The apple does not fall far from the tree. Fred Wilpon is fixated on baseball’s past. So are fans of the New York Mets. The only difference is Mr. Wilpon is obsessed with the Brooklyn Dodgers while Mets fans are stuck on the 1986 New York Mets. So much so they still celebrate and talk endlessly about that epic World Series against the Boston Red Sox, particularly Game 6.
I can honestly say I am tired of it. Where was I during Game 6? Who cares! What are Mets fans really celebrating? Maybe they are celebrating the fact the team has not brought a championship since then. Maybe they are just trying to cover up their sorrows over the fact the team has not gotten to the playoffs since 2006. Perhaps their thoughts are along the lines of: “Well we don’t have a championship now. That one was amazin’. Let’s keep it alive”.
Please do not misunderstand what I am trying to say here. It was a great World Series. It was memorable. The Mets did not look like they were going to win it. Yet they came from behind in the oddest of ways and won it all.
Let’s Go Mets! Let’s Go…1986 Mets! There lies the problem. Mets fans are forever stuck in 1986. It is not just the 25th anniversary of the ball going through Buckner’s legs. Every year the Mets do nothing, the 1986 Mets are brought up. You are not stuck in 2000 when the Mets made it to the World Series. You are not stuck in 2006 when they were one game away from the Fall Classic. You want to forever be stuck in 1986 when the New York Mets were running this town.
You do not want to think about the team as it is now with their key player, Jose Reyes perhaps walking away. Nor do you want to face the fact GM Sandy Alderson is not going to be a big buyer despite the contracts that have fallen off the payroll. The fences changing are not that important to you right now either. Why? The 1986 Mets had their problems with their drug use and drinking. It ruined the career of Doc Gooden. He did not even go to the parade. Yet you are fixated. Some of you do not even remember it because you were too little. You have just watched it on DVD or ESPN Classic or SNY.
I am here to tell you it is time to get over it. Let it go. Face up to today and what is happening with the team now. Personally, I am all about “what did the 2011 Mets do for me?” What will the 2012 Mets do for me? How about 2013? What will the minors produce for us? Is there another Gooden or Darryl Strawberry? Of course not! Those guys were special. They were unique as is every player that becomes a part of this team. It is not fair to the future New York Mets to want another 1986 team. Give it a rest!
Fans of the New York Rangers do not still celebrate the 1994 Stanley Cup. New York Jets fans do not celebrate the 1969 Super Bowl championship. The attitude is “what have you done for me lately?” That is the way it should be. Keep obsessing about the 1986 Mets and you will find yourself in a deep grave because you will be disappointed. Let the past remain in the past. Live in the present and look toward a future that has yet to be written.

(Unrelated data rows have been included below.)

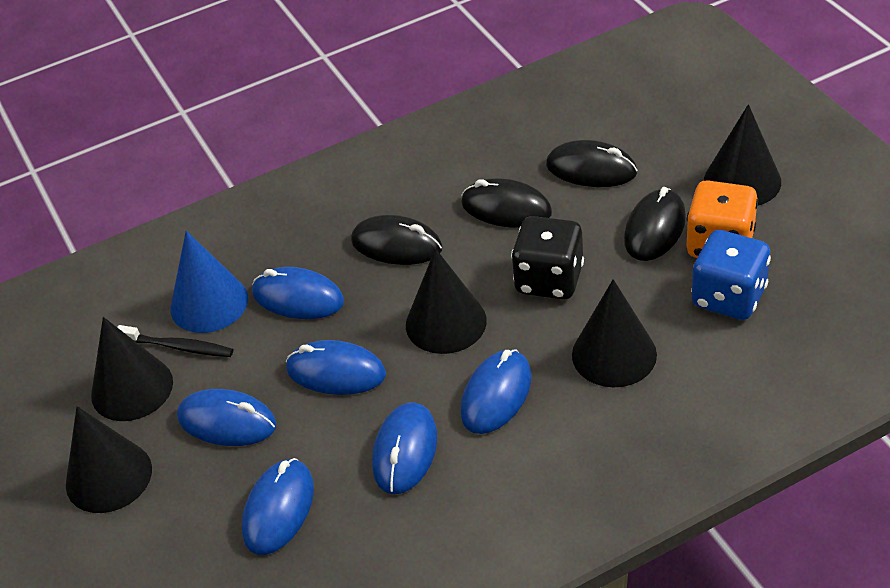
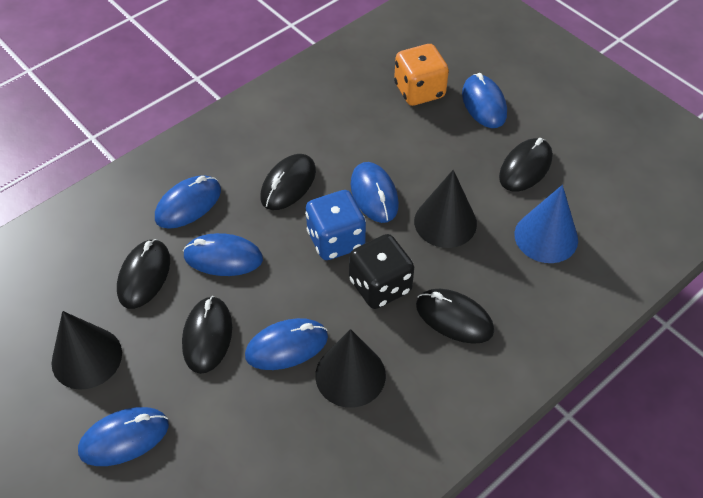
black cone: 5 -> 3
black mouse: 4 -> 5
black toothbrush: 1 -> 0

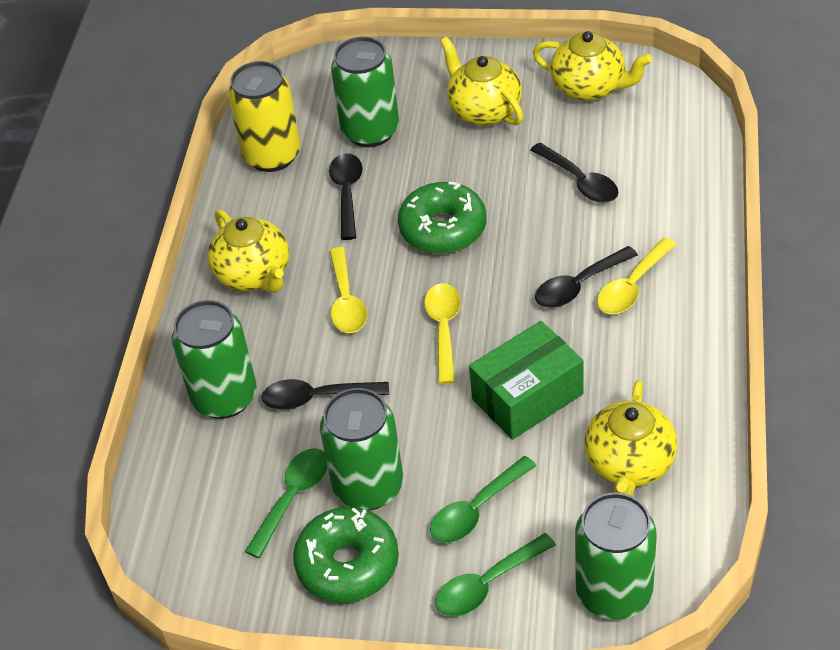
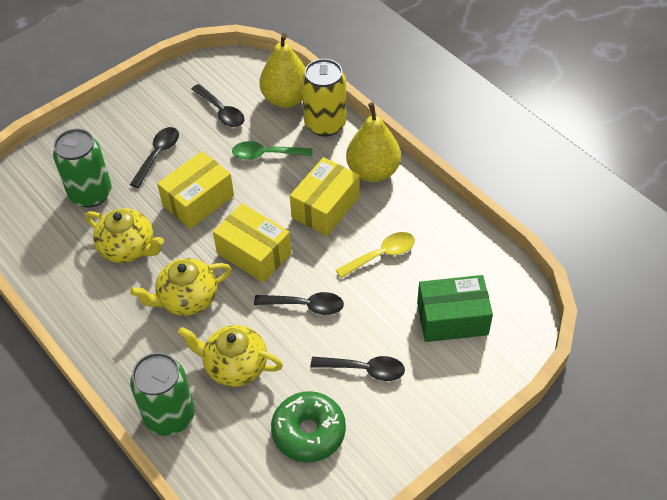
green can: 4 -> 2
green donut: 2 -> 1
green spoon: 3 -> 1
yellow box: 0 -> 3
yellow pear: 0 -> 2
yellow spoon: 3 -> 1
yellow teapot: 4 -> 3

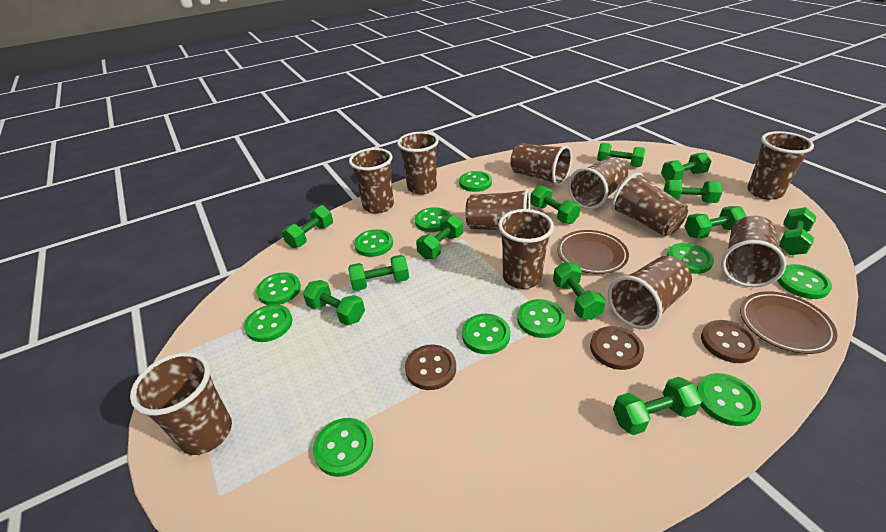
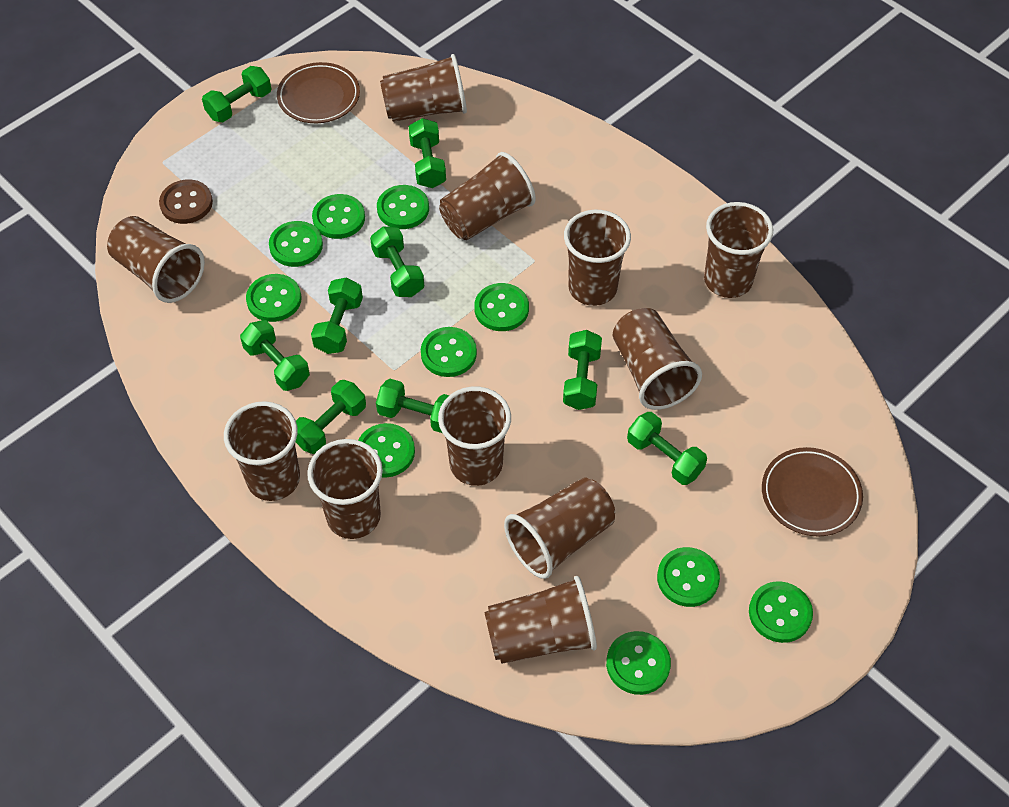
brown button: 3 -> 1
green button: 11 -> 10
green dumbbell: 12 -> 9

To get my full opinion on this topic, check out the latest episode of The 5 Tool Show that I did on Tuesday.
15 comments on “The unhealthy obsession with the 1986 Mets”
Couple of things in rebuttal.
First of all, this phenomenon nothing new among Mets fans: between 1977 (when I was 12) and 1984, fans were still “obsessing,” as you put it, over the 1969 championship.
Second: You weren’t there. I hate to get all generational on you, but you have no idea what it was like aound here back then. All the City could talk about was the Mets — and in a good way. I don’t think you’ve ever heard that. You grew up in the age when every Met success is considered a fluke or blind luck and every failure is deemed a character flaw by the MSM and the talking heads: of COURSE the Mets failed; they’re..well, the Mets.
Finally, Jet fans and Ranger fans most certainly DO still celebrate their lone/most recent championships — this is what is meant by the phrase “flags fly forever.” Specifically about the ’86 Mets, I think it’s more than apropos to recognize the 25th anniversary of the second most important milestone in a franchise’s history. If you’re not going to celebrate THAT, you’re not going to celebrate anything.
Mercado seems to be over-embellishing, exaggerating and repetitive in her disdain which to me appears to have nothing at all to do with the topic, but rather to capitalize on opportunity to assert strength and dominance by knocking others, none of which impress me.
That said, I tend to agree there’s over-indulgence in 1986 and especially now. ESPN NY, Adam Rubin and company are leading the charge, ad nauseaum. Balance is key, and right now there is none. I was there in 1986 as adult older than Hangley. It was an incredible time, memories matter, but there is overkill and is what’s going on right now.
Fan, if you’re as old as you claim, certainly you’ve heard the non-PC phrase — “The pot calling the kettle black.”
Except what you wrote in the first graph applies only to you, not the author, in this particular case.
I can’t believe people-haters actually waste time and energy putting down people who want to remember something that means something to them, don’t judge what is meaningful to others, lest not ye be judged for what is meaningful to you. And who want to put negativity on one of the rare times New Yorkers had a reason to celebrate together for something good, (other that New Years Eve). I suppose they feel that is cliche as well.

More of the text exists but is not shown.